A conferência inaugural do XV Congresso Brasileiro de Direito do Trabalho Rural, proferida pelo juiz do Trabalho Francisco Rossal de Araújo, da 4ª Região (RS), teve como tema “As novas tecnologias e suas influências nas relações de trabalho rurais". O Congresso teve início na manhã desta quinta-feira, 6, no Espaço Toledo, em Presidente Prudente, com cerca de 800 participantes, entre magistrados e procuradores do trabalho, advogados, sindicalistas, empresários, servidores do Judiciário e estudantes (leia matéria aqui).

Araújo é doutorando em Direito do Trabalho pela Universidade Pompeo-Fabra, de Barcelona, Espanha, e mestre em Direito Público pela Universidade Federal do Rio Grande do Sul (UFRGS), instituição na qual é professor.

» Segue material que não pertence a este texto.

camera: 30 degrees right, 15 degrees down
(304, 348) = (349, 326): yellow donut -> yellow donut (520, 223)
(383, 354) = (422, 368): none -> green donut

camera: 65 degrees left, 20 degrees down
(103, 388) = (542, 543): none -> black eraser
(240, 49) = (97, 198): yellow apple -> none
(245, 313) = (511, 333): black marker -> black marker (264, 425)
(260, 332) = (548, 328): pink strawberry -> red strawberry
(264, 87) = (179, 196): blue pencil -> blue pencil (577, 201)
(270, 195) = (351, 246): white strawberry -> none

Leciona também no Centro de Estudos do Trabalho (Cetra).

Ele iniciou a conferência com um panorama da participação da agropecuária na economia brasileira. Segundo Araújo, o setor é responsável por quase um terço do PIB do País e responde por 65% da nossa balança comercial. O professor informou também que, apesar da transformação do Brasil, ao longo do século XX, numa nação predominantemente urbana, 12% da população nacional ainda vive no campo. Outro dado interessante é que, atualmente, está ocorrendo uma espécie de êxodo às avessas, esclareceu o juiz, “e aproximadamente 5% dos moradores das cidades se deslocam todos os dias para o meio rural, onde trabalham”.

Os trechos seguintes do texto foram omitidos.